It’s the same in many other sectors. Retailers transact through physical stores, concessions and e-stores, and service customers through call centres, and self-service technologies. Channels that were intermediated became disintermediated are now trending towards reintermediation.

Channel innovation for selling, service and marketing purposes has made the task of customer experience managers more complex. Customer often interact with one channel when they are acquired, a different channel when they buy, and yet another channel when they require service. This is not a world that my dad was familiar with. It is massively more complicated in the demands made upon managers.

My question is this. How much difference has technology made, and how much more can technology contribute to the delivery of excellent multi-channel customer experience? The tech firms tells us that customers want and value a consistent, seamless customer experience. Customers don’t want to call a customer service agent in an outsourced call centre to find that there is no record of a transaction.

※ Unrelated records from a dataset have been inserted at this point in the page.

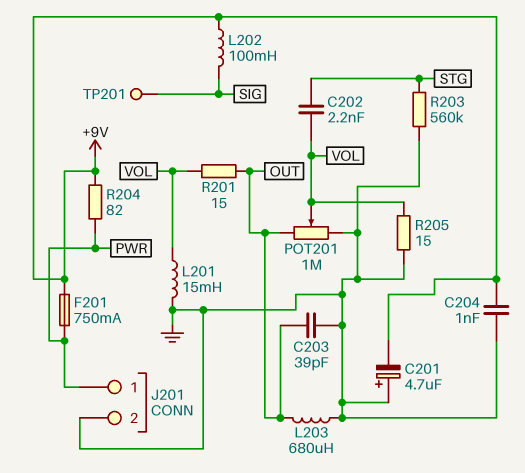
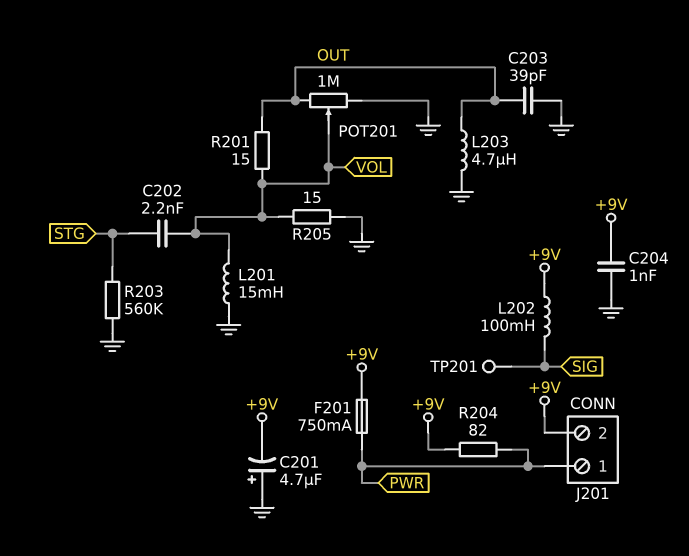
J201 pin 2: GND -> +9V
L203: 680uH (GND, OUT) -> 4.7uH (GND, OUT)

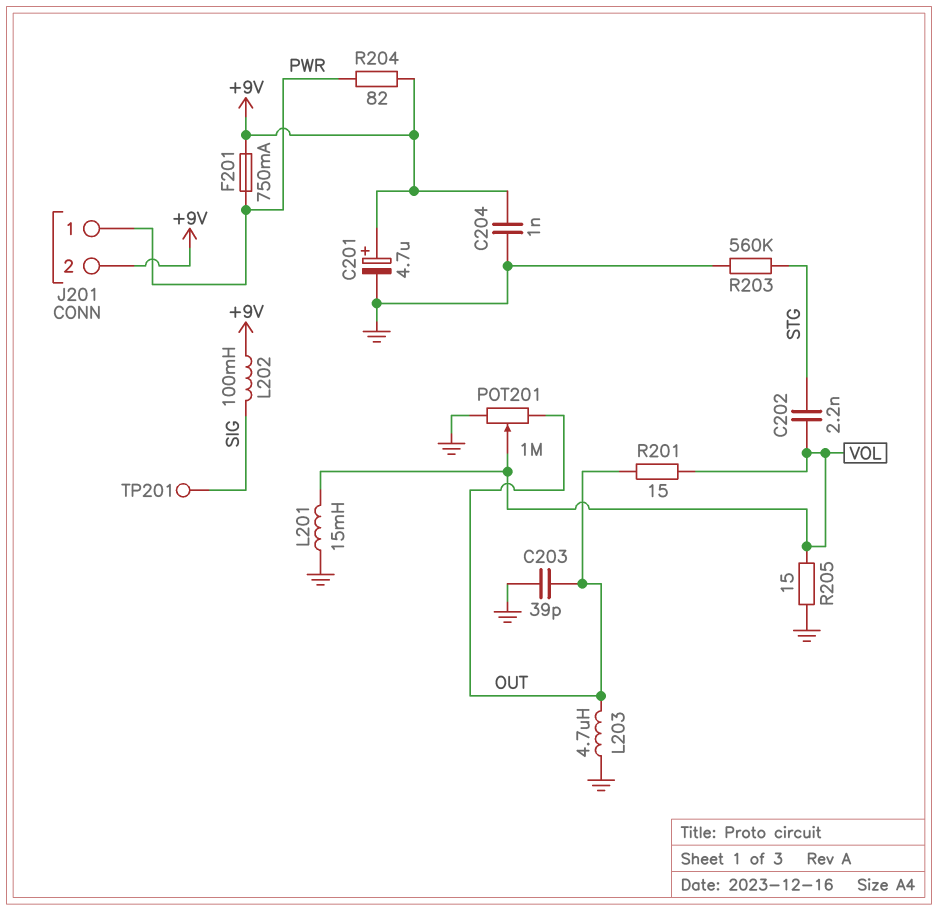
C201: 4.7uF (plus GND, minus +9V) -> 4.7uF (plus +9V, minus GND)

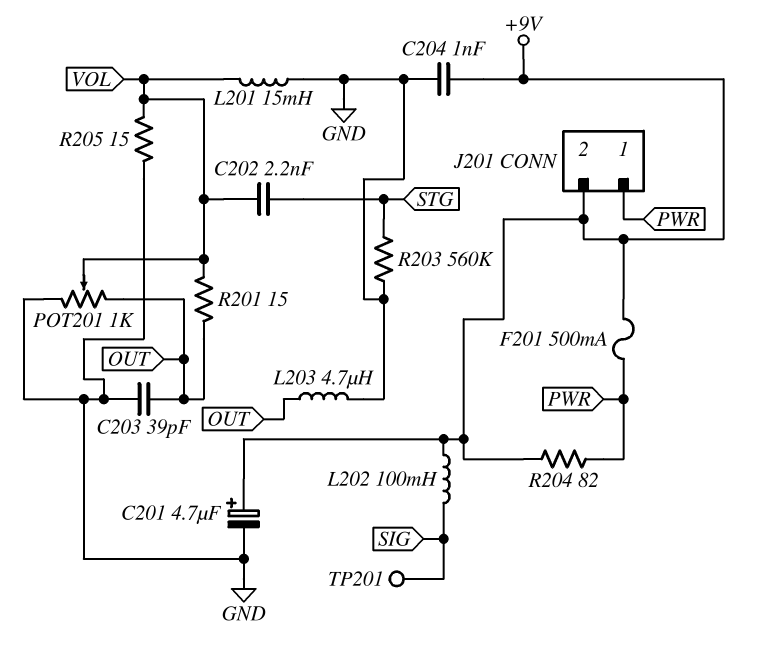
F201: 750mA (+9V, PWR) -> 500mA (+9V, PWR)
POT201: 1M (GND, OUT, wiper VOL) -> 1k (GND, OUT, wiper VOL)

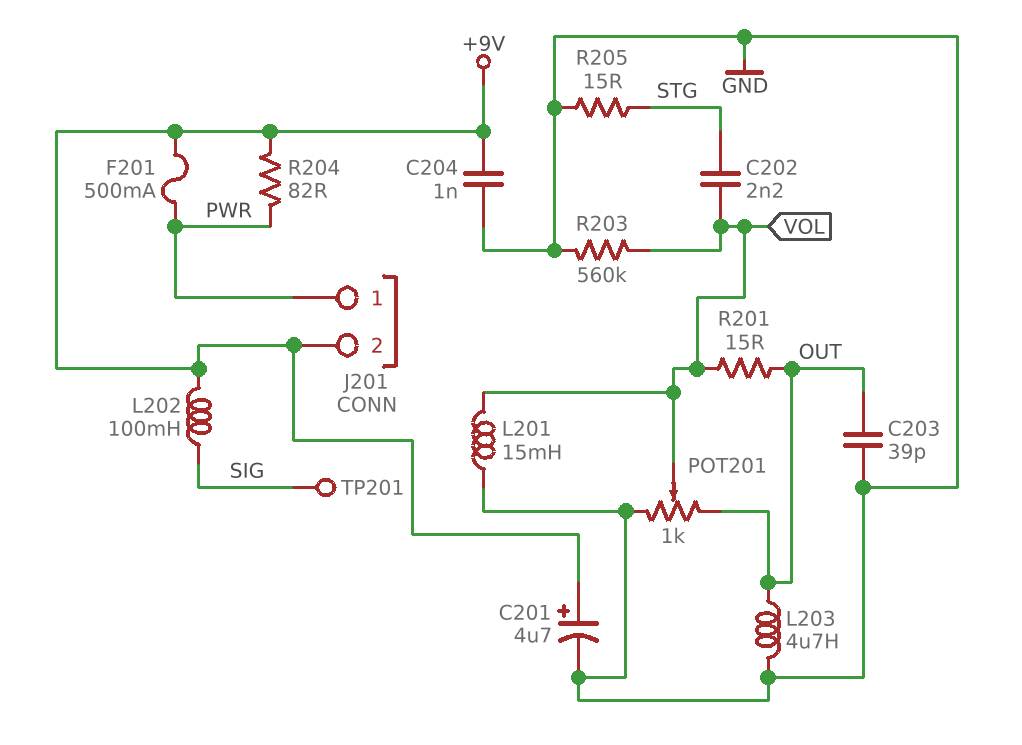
R203: 560k (GND, STG) -> 560k (GND, VOL)
R205: 15 (GND, VOL) -> 15 (GND, STG)

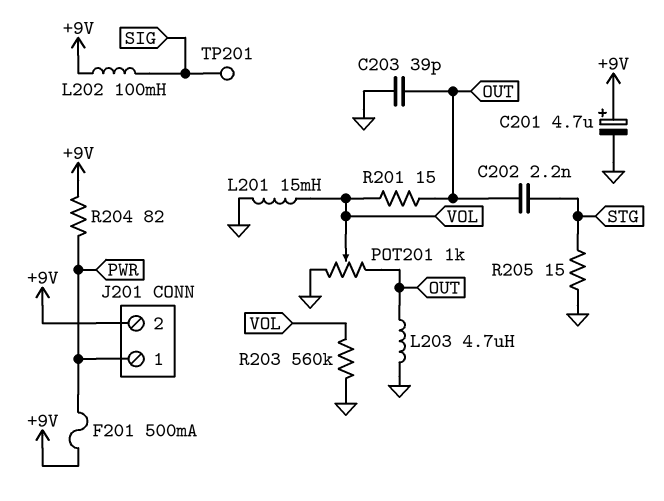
C202: 2.2nF (STG, VOL) -> 2.2nF (OUT, STG)
C204: 1nF (+9V, GND) -> none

They don’t want to receive an offer in the mail, and go to a distributor who is not aware of the offer and therefore cannot fulfill. The holy grail, the tech firms tell us, is a well-implemented, technology-supported, customer management strategy that delivers a 360 degree view of the customer and a 360 degree view for the customer. Where is the evidence? Is this what customers want?

Has technology improved customer experience? If so, how? You can argue that self-service online allows customers to maintain have 24/7 accessibility to service, and to maintain control over their data. But is that all?

Perhaps technology is only one part of the solution. If your customer management strategy is poorly designed, if implementation is poor, does technology make things any better or worse?